Guy Debord's concept of the society of the spectacle is worth invoking here, though Debord originally meant something much more subtle, in the vain of the map/territory relations we talked about in a previous post. Certainly, the idea of the victory of performance and image over reality is apt. To Debord, the Island would also be a society of the spectacle, because of its involvement in what later writers have called 'spectacular capitalism'. It might be better to move on to the slightly more modern concept of 'hyperreality', as theorised by Baudrillard, which refers to any situation where people are unable to distinguish reality from a copy or image thereof, without necessarily making the more unilateral claims of Debord. Neither the Island nor London is really hyperreal, though London is on the cusp of it, and certainly a hyperreal London exists. That is the London of films, of television. You can probably physically visit it as a tourist, with the right sort of eyes. Whilst the Isle of Wight also tries to project a false (or at least heavily idealised) version of itself to tourists, I feel it fails because, essentially, no one has a very clear mental image of the Isle of Wight without having actually been here. There is not enough of a narrative to construct something above reality.

Anyway, back to that original point. It may seem asinine to say 'the olympics can't occur on the Isle of Wight'. Of course they can't! There's no infrastructure, no money, probably not even the space, although the Island did bit to hold some of the sailing events. What I'm trying to get at is more a matter of the theatricality of a place; about the ability of a place to be used as theatre. London, both the real London and the fictional hyperreal London, are backdrops. Scenery. Events can occur there without being connected to, or affecting, the underlying reality of the place, much in the same way a theatre is not altered fundamentally by the plays that take place on its stage.
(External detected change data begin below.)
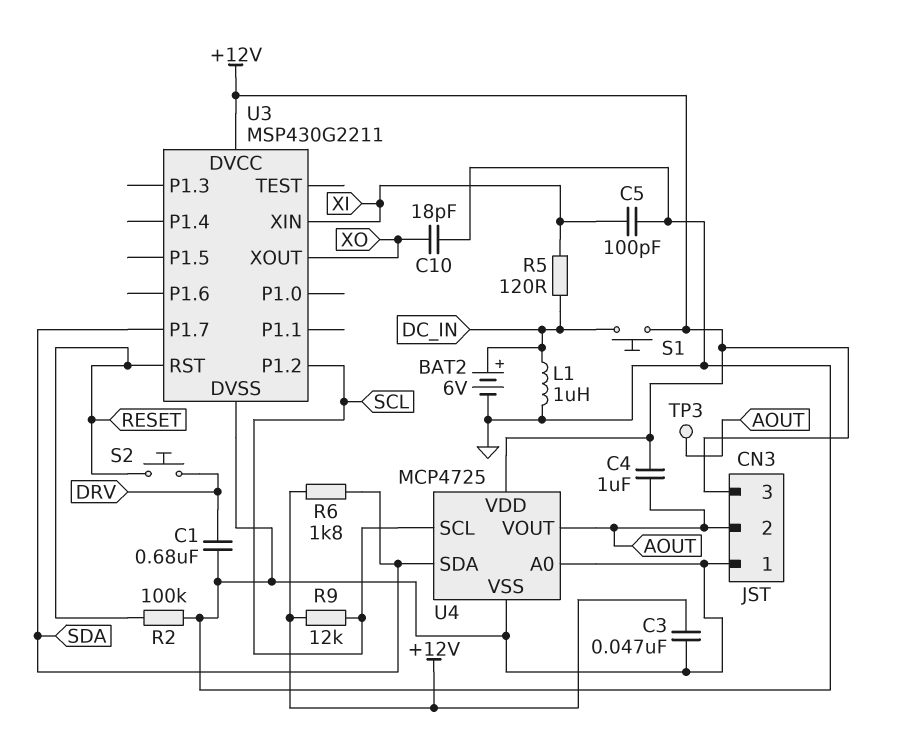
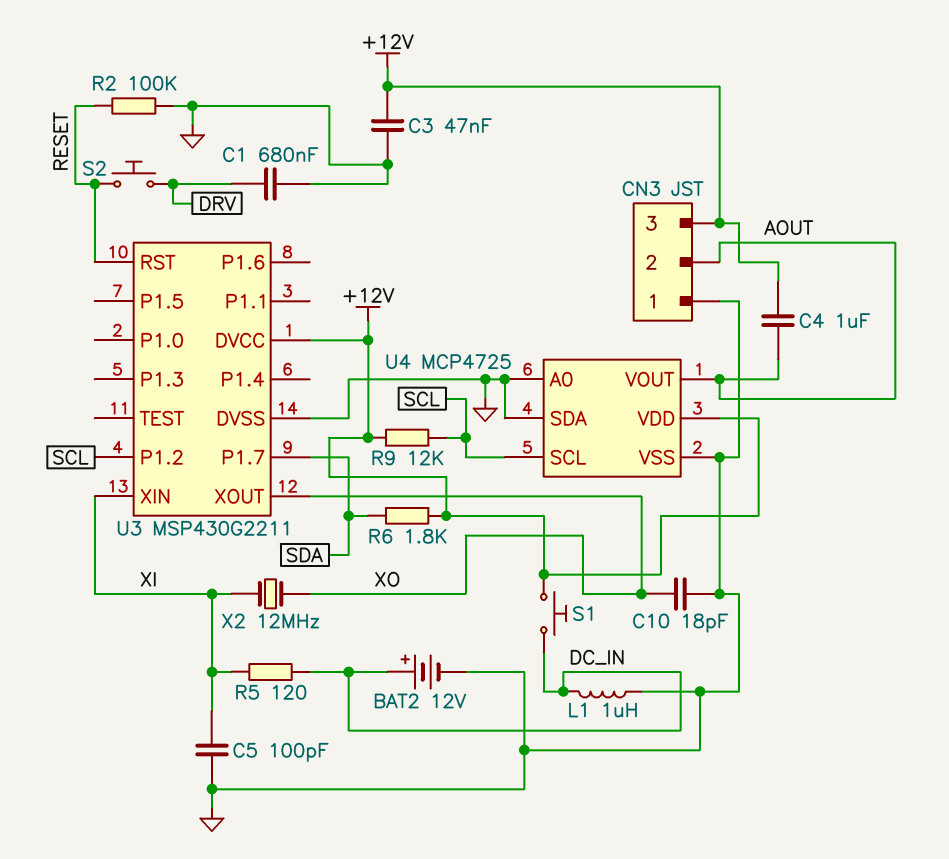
BAT2: 6V (plus DC_IN, minus GND) -> 12V (plus DC_IN, minus GND)
TP3: test point (AOUT) -> none
U4 pin SDA: SDA -> GND
X2: none -> 12MHz (XI, XO)

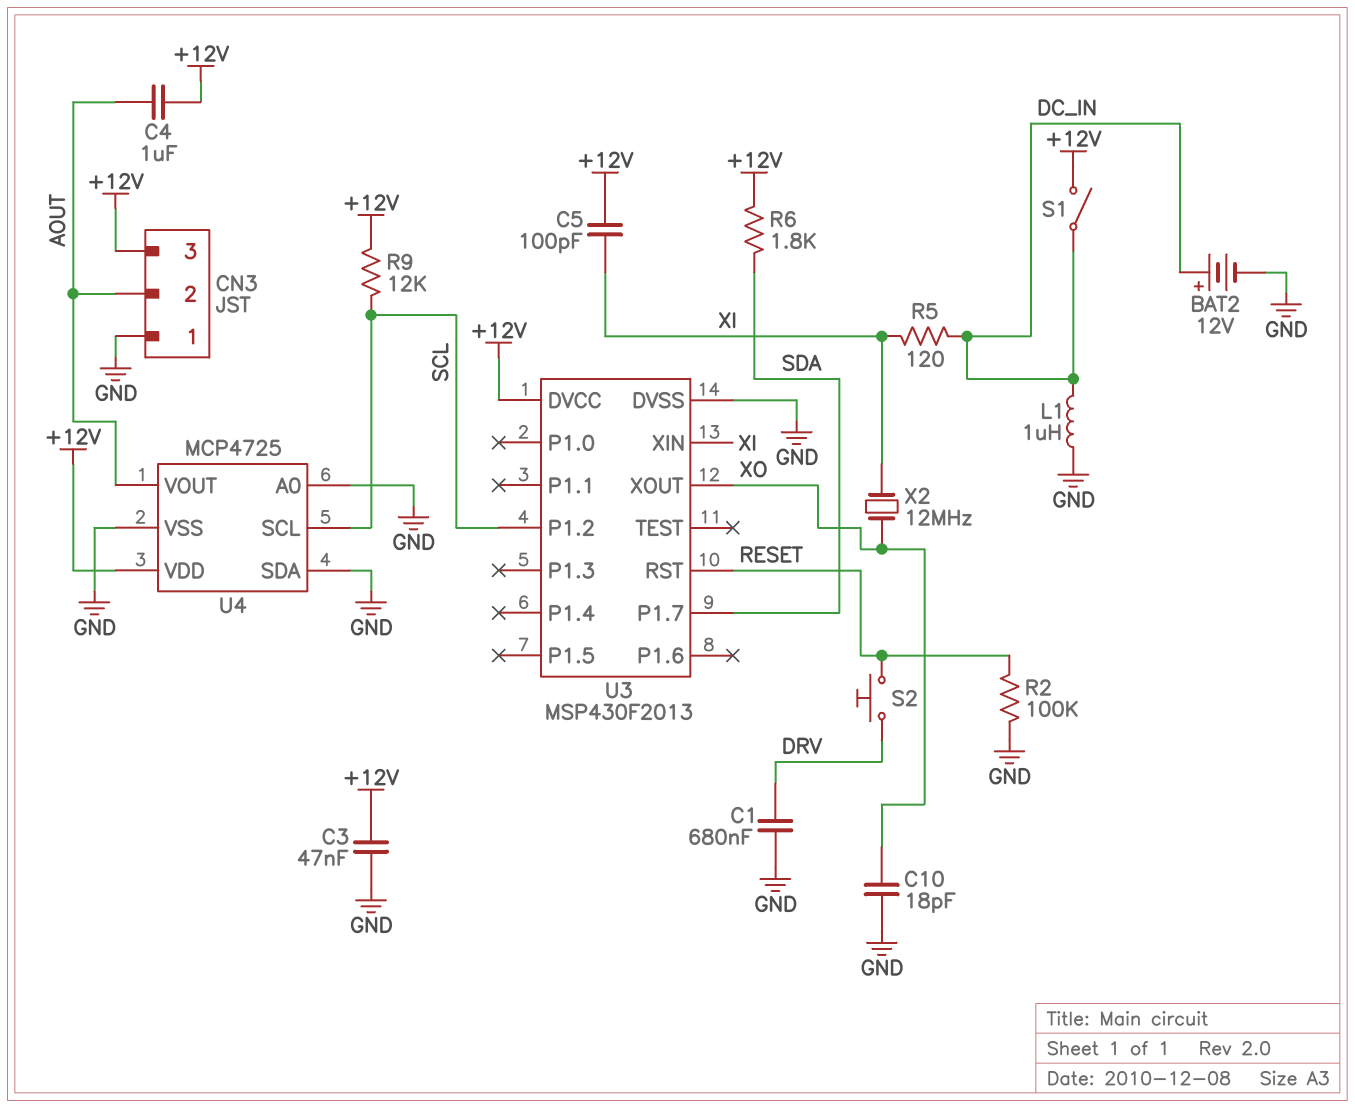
C5: 100pF (GND, XI) -> 100pF (+12V, XI)
S1: button (+12V, DC_IN) -> switch (+12V, DC_IN)
U3: MSP430G2211 -> MSP430F2013

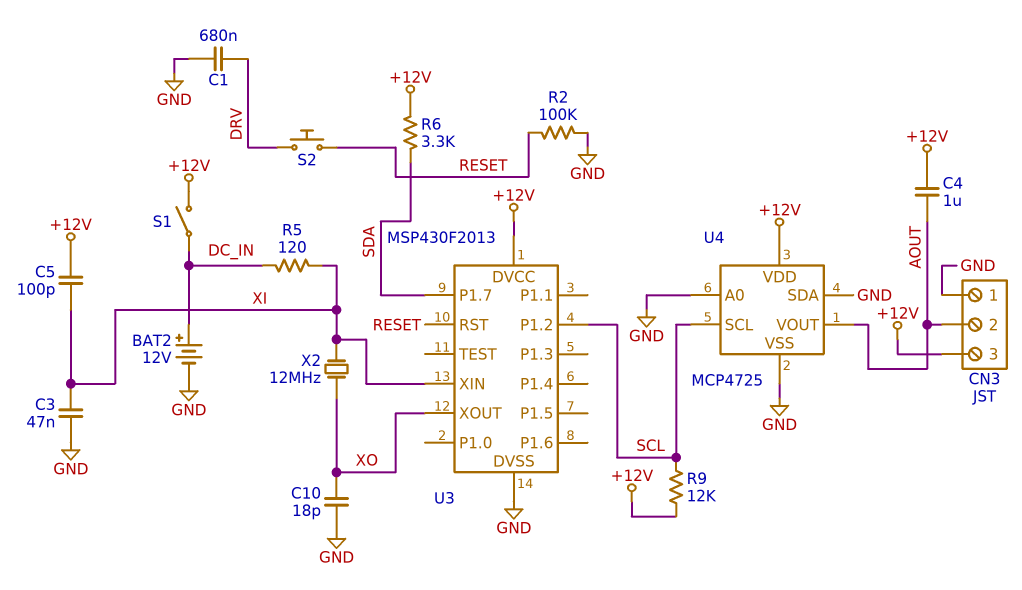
C3: 47nF (+12V, GND) -> 47nF (GND, XI)
L1: 1uH (DC_IN, GND) -> none
R6: 1.8k (+12V, SDA) -> 3.3k (+12V, SDA)

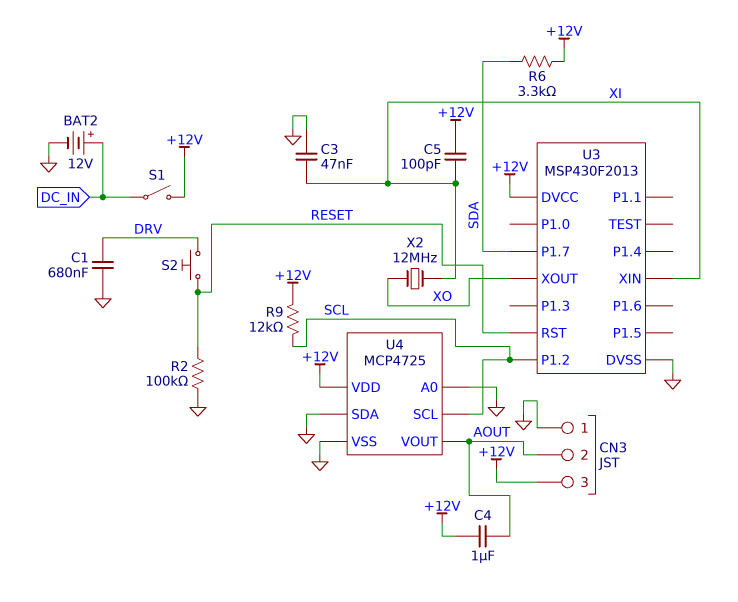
C10: 18pF (GND, XO) -> none
R5: 120 (DC_IN, XI) -> none

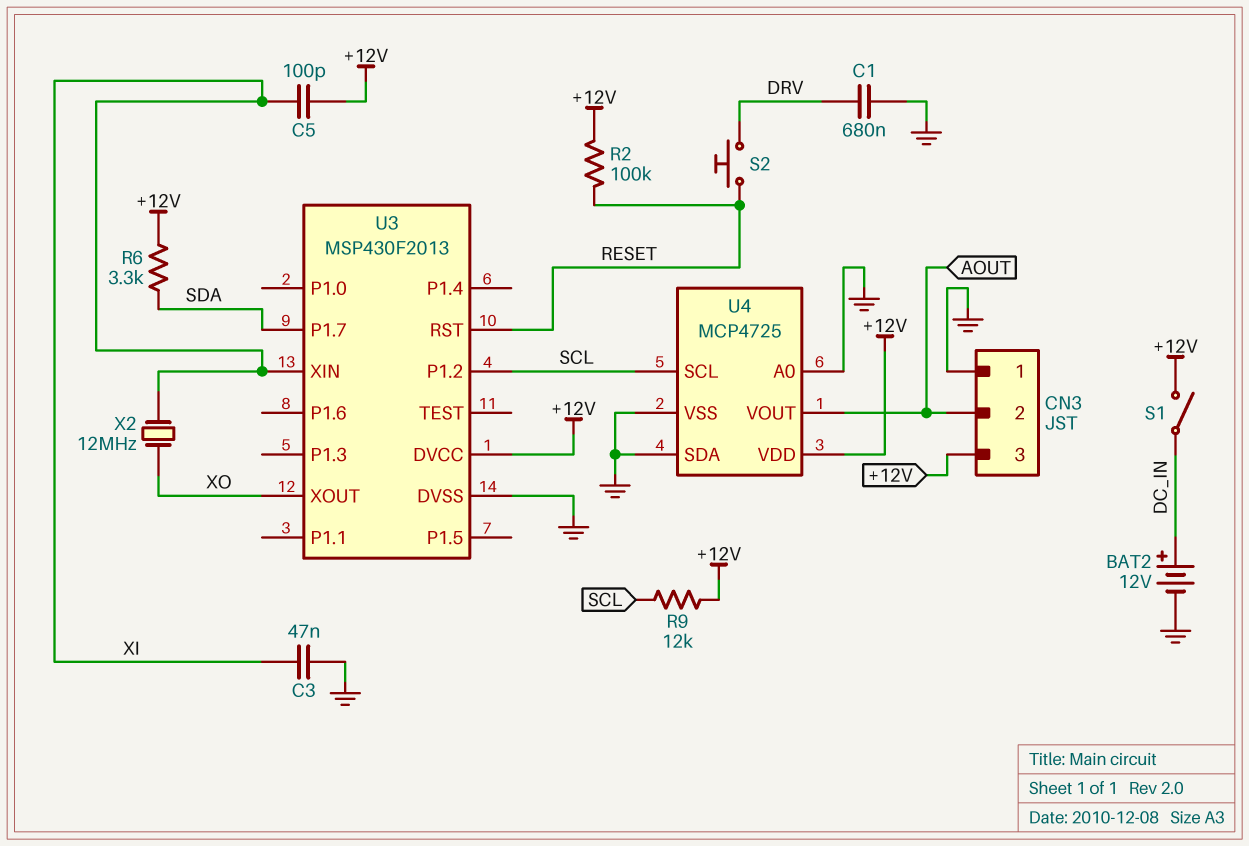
C4: 1uF (+12V, AOUT) -> none
R2: 100k (GND, RESET) -> 100k (+12V, RESET)

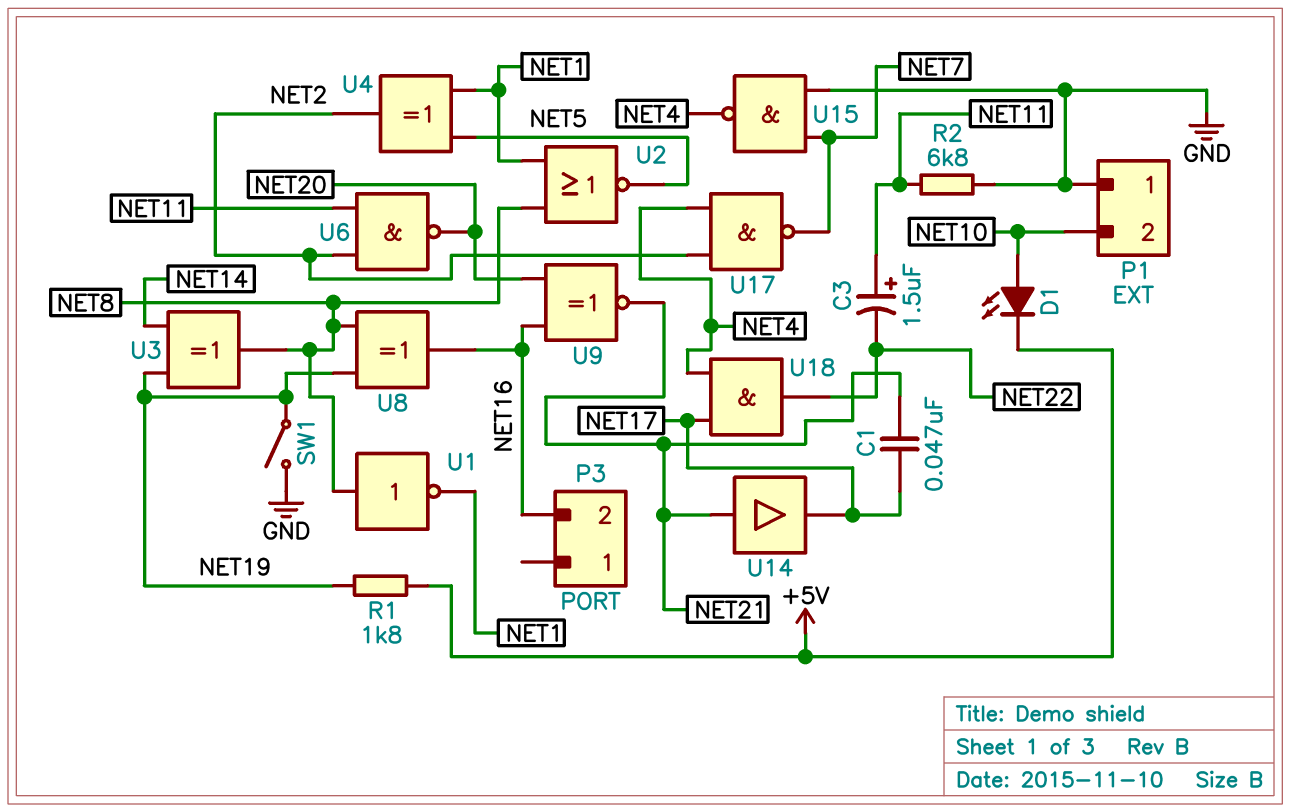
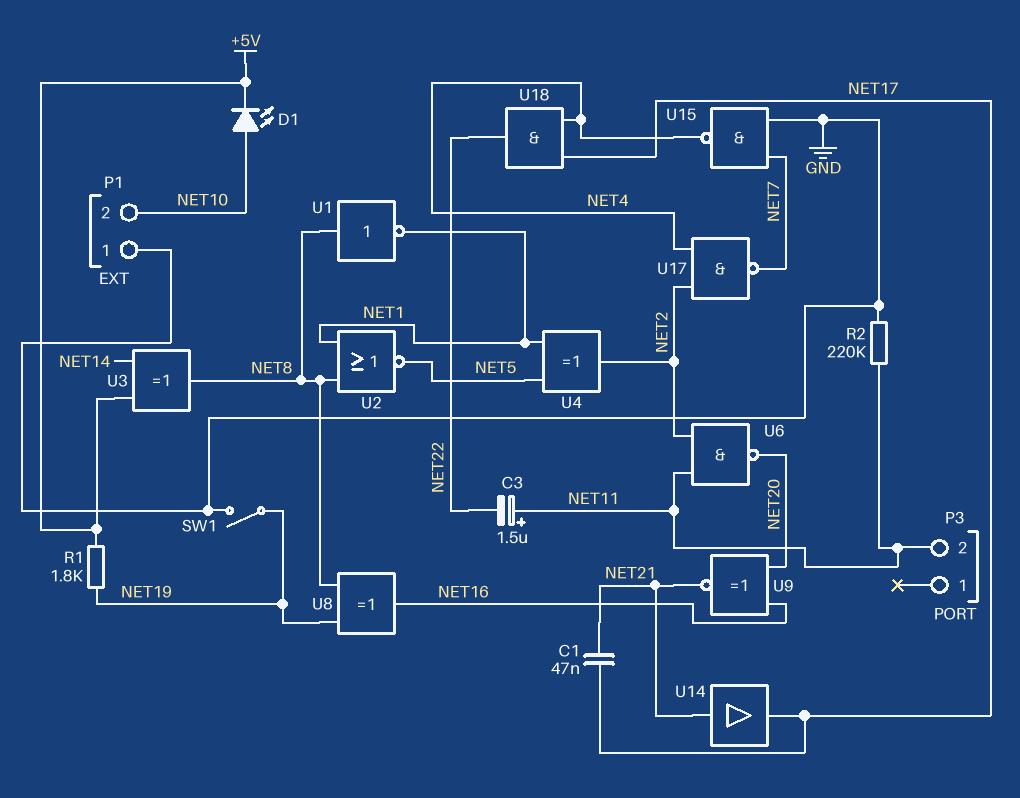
P3 pin 2: NET16 -> NET11
R2: 6.8k (GND, NET11) -> 220k (GND, NET11)
U3: XOR (in NET14, in NET19, out NET8) -> XOR (in +5V, in NET14, out NET8)

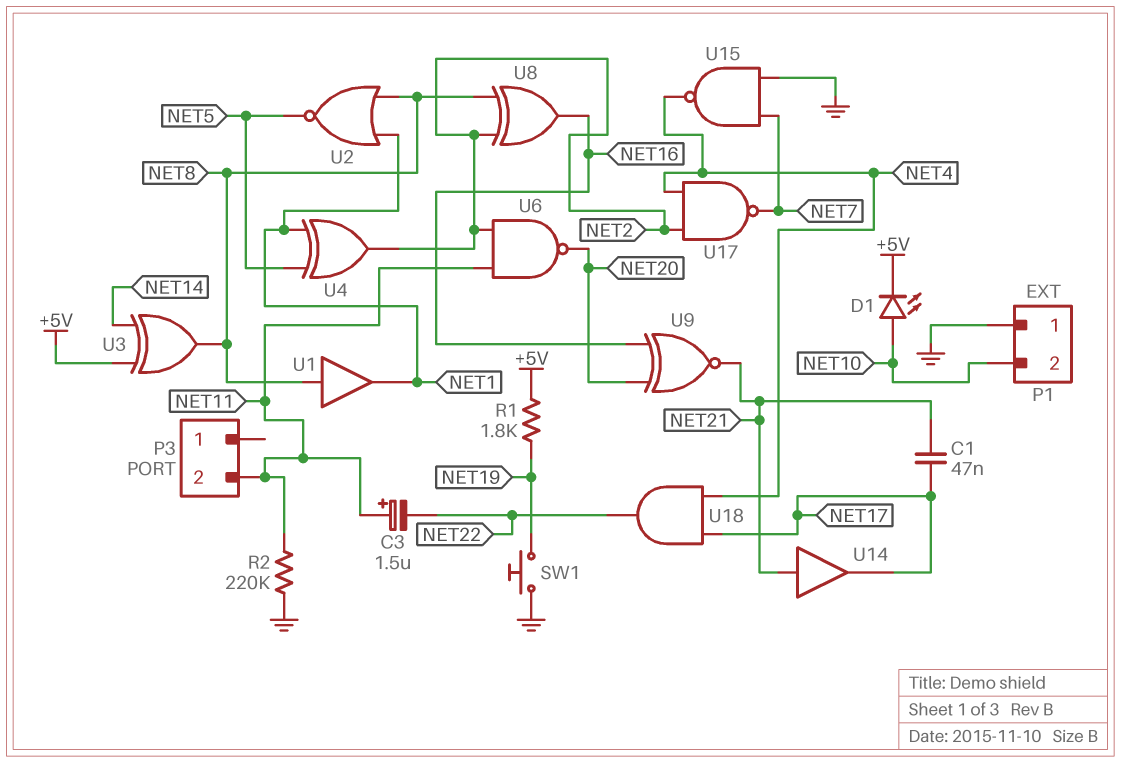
SW1: switch (GND, NET19) -> button (GND, NET19)
U1: NOT (in NET8, out NET1) -> buffer (in NET8, out NET1)
U8: XOR (in NET8, in NET19, out NET16) -> XOR (in NET2, in NET8, out NET16)

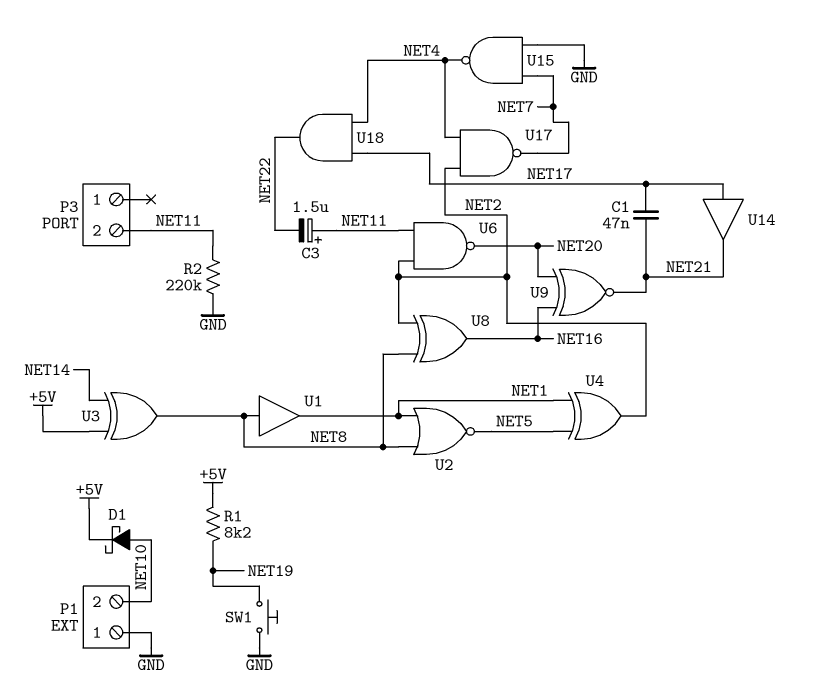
D1: LED (A NET10, K +5V) -> schottky (A NET10, K +5V)
R1: 1.8k (+5V, NET19) -> 8.2k (+5V, NET19)
U14: buffer (in NET21, out NET17) -> buffer (in NET17, out NET21)

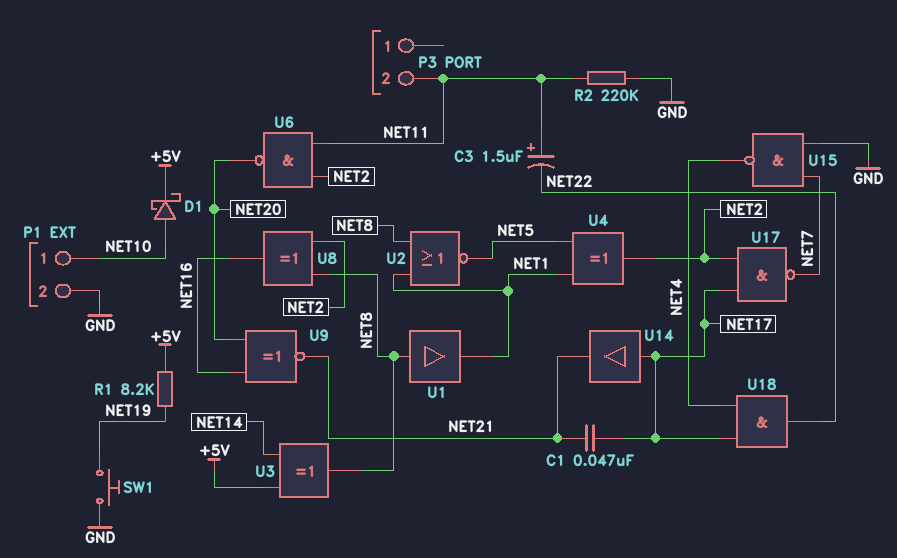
P1 pin 1: GND -> NET10
P1 pin 2: NET10 -> GND
U17: NAND (in NET2, in NET4, out NET7) -> NAND (in NET2, in NET17, out NET7)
This is a level of presentation that is not possible on a place like the Isle of Wight. Large events that occur here (Cowes week, the various music festivals) become inextricably woven into the fabric of local life, as a matter of course. Perhaps it can be related to the idea of alienation, so often remarked upon in urban environments?

Interestingly, as an aside to an aside. one example often used to illustrate the concept of a hyperreal place is Disneyland, and places like it. There is a (fictional) connection here, through the novel England, England by Julian Barnes. The book postulates a future where everything that is essentially and symbolically English has been removed to the Isle of Wight and re-assembled as a theme park of Englishness that is it's own sovereign state. A full discussion of this book (which I've been meaning to re-read anyway) would probably fit well on this blog, and is a definite idea for the future.